De Rijksoverheid wil een werkgever zijn waar iedereen zich welkom en gewaardeerd voelt. In een werkomgeving waar samenwerking, aandacht voor individuele kwaliteit en ontwikkelmogelijkheden voorop staan. Diversiteit en inclusie is dan ook een belangrijke pijler van het personeelsbeleid. Eva Heijblom, Christiaan Rebergen en Abigail Norville, 3 topambtenaren, gaan met elkaar in gesprek over diversiteit, inclusie en inclusief leiderschap bij de Rijksoverheid.
Diversiteit en inclusie: vooral een kwestie van doen
Diverse denkkracht
‘De maatschappelijke opgaven in ons land worden steeds complexer en we hebben diverse denkkracht nodig om daar goede antwoorden op te vinden’, stelt Eva Heijblom. Eva werkte jarenlang in een uitvoeringsorganisatie van de Rijksoverheid. Nu is ze plaatsvervangend secretaris-generaal bij het ministerie van Landbouw, Natuur en Voedselkwaliteit (LNV). Een mooie functie, maar ze mist de diversiteit van haar vorige werkomgeving. ‘Mijn ervaring is dat verschillende mensen, achtergronden en competenties in een goede samenstelling betere resultaten behalen. Ook de ministeries moeten inclusiever worden.’
‘Pas wanneer er genoeg rolmodellen in een organisatie zijn, kan iets vanzelfsprekend worden’
Nieuwe inzichten
‘Het ministerie van Financiën kun je op dit moment niet divers en inclusief noemen’, beaamt Christiaan Rebergen, thesaurier-generaal van Financiën. Voordat hij bij Financiën kwam, werkte Christiaan bij Buitenlandse Zaken, de laatste jaren als directeur-generaal Ontwikkelingssamenwerking. ‘Binnen ons ministerie werken overwegend witte, mannelijke economen, die primair op dezelfde manier naar economische vraagstukken kijken. In mijn rol van ambassadeur diversiteit en inclusie benadruk ik dat diversiteit ons vooruithelpt in ons werk. Medewerkers die dezelfde vraagstukken vanuit een ander perspectief of andere discipline benaderen, brengen belangrijke nieuwe inzichten mee. Ik heb het dan niet alleen over zichtbare verschillen, zoals man-vrouwverhouding en culturele afkomst, maar ook over de verhouding tussen bijvoorbeeld economen en niet-economen.’

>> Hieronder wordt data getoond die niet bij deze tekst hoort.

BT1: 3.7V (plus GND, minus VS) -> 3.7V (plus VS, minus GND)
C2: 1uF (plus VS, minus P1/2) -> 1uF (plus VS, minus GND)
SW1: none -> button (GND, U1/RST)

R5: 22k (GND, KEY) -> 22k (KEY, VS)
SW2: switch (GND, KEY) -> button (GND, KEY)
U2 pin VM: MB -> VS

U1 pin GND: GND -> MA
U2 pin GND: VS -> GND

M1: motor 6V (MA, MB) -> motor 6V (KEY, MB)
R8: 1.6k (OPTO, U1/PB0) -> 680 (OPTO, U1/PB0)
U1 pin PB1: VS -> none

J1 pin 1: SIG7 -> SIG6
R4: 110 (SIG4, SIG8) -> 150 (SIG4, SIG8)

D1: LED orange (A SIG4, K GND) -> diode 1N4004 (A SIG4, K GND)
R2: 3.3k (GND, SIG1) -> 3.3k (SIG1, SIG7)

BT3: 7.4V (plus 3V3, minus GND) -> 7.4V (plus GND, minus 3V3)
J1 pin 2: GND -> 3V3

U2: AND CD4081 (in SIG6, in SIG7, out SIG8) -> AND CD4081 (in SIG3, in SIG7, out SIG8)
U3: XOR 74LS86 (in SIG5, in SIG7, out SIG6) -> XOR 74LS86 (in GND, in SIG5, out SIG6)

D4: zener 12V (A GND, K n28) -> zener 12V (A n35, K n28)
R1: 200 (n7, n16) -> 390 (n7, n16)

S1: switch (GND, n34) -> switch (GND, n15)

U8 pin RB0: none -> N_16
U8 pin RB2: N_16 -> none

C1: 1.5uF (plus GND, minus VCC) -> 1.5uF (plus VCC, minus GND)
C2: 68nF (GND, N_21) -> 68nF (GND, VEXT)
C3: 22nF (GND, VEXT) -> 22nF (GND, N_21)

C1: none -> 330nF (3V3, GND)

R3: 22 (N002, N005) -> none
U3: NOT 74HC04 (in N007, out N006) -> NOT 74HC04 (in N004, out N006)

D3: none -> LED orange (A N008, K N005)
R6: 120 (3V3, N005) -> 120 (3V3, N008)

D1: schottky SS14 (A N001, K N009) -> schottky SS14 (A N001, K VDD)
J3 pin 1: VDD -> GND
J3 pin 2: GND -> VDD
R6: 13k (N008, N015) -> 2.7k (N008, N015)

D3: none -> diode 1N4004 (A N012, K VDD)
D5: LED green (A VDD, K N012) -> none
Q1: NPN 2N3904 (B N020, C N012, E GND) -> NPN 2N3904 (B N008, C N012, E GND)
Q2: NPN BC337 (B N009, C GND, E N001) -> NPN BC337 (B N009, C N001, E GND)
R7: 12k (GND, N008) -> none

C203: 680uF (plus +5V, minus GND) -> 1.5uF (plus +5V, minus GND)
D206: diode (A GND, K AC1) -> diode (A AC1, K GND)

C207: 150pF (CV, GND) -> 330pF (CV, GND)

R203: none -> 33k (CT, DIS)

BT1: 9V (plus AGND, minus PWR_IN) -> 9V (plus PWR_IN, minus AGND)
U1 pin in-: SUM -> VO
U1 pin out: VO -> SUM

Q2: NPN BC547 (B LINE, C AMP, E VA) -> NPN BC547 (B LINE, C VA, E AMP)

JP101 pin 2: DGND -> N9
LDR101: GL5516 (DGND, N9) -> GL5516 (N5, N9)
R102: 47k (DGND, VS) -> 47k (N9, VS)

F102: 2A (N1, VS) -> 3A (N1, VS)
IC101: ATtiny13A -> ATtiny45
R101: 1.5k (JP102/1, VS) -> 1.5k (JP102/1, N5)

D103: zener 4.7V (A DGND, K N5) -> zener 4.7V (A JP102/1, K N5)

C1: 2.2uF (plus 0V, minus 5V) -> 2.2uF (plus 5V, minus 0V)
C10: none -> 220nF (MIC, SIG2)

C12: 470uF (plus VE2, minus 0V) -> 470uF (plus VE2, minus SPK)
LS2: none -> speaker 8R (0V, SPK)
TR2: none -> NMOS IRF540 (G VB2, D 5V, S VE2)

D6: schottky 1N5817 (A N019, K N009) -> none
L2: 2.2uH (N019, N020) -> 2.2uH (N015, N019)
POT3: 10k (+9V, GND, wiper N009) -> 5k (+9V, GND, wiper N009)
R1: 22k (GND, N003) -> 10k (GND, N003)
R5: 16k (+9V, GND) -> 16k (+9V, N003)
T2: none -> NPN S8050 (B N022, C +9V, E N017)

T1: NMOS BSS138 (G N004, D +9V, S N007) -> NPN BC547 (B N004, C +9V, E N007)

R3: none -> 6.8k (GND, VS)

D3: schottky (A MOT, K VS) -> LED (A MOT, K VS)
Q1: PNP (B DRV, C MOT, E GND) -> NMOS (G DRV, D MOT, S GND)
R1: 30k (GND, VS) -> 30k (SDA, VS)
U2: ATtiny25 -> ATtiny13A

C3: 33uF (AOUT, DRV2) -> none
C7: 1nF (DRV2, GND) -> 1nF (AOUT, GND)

Diversiteit is nog geen inclusie
‘Kijk je alleen naar zichtbare diversiteit, dan maak je het inclusievraagstuk veel te beperkt’, stelt Abigail Norville, plaatsvervangend secretaris-generaal van het ministerie van Volksgezondheid, Welzijn en Sport (VWS). In haar vorige functie van directeur HR, Communicatie en Juridische zaken bij de gemeente Rotterdam, zette zij zich al met succes in voor een diverser medewerkersbestand. ‘Een rake uitspraak vind ik: ‘Diversity is being invited to the party, inclusion is being asked to dance’. Diversiteit op zich zegt nog niets. Tegenwoordig zie je bijvoorbeeld in reclames steeds vaker gekleurde mensen, maar er is pas sprake van inclusie als deze mensen aan de ontwerptafel zitten en inhoudelijk meedenken over de reclames.’
Positieve invloed op inclusie
‘In een inclusief team kan iedereen zichzelf zijn en prettig samenwerken’, zegt Eva. ‘Maar dit gaat niet altijd vanzelf. Zo kan het voor een leidinggevende best complex zijn om een divers team aan te sturen. Als je daarin dan geen ondersteuning krijgt, kun je ontmoedigd raken. En een diversiteitskandidaat die ontdekt dat de specifieke opleiding die hij of zij nodig heeft om hogerop te komen, niet wordt aangeboden binnen het Rijk, kan teleurgesteld besluiten om weg te gaan. Ik denk dat maatwerk op het gebied van coaching, opleiding en ontwikkeling een positieve invloed kan hebben op inclusie.’
‘Inclusief leiderschap begint bij het actief scouten op divers talent’
Zelfreflectie
Abigail: ‘Empowerment van diversiteitskandidaten vind ik een goede zaak, maar dan wel op een gelijkwaardige manier. Het moet dus niet zo zijn dat het meisje met de hoofddoek leert hoe zij moet omgaan met grappen over hoofddoeken, en haar collega/grappenmakers niet worden aangesproken op hun gedrag. Inclusief leiderschap betekent: je voortdurend bewust zijn van de verschillende kanten aan een verhaal. En iedereen maakt weleens een misser, dat geeft ook niet. Als je maar genoeg zelfreflectie hebt om dit te erkennen en ervan te leren.’
Kwestie van doen
‘Inclusief leiderschap begint bij het actief scouten op divers talent’, zegt Christiaan. ‘Zijn alle talenten op je lijst wit, man en econoom? Vraag jezelf dan af: wat doe ik verkeerd in mijn werving en selectie? Ik geloof dat je ook gewoon massa nodig hebt om iets voor elkaar te boksen en geaccepteerd te krijgen. Pas wanneer er genoeg rolmodellen in een organisatie zijn, kan iets vanzelfsprekend worden.’ Abigail: ‘In mijn loopbaan heb ik zeker al 50 gesprekken gevoerd over diversiteit en inlcusie . Inmiddels denk ik steeds vaker: Stop talking, just do it!’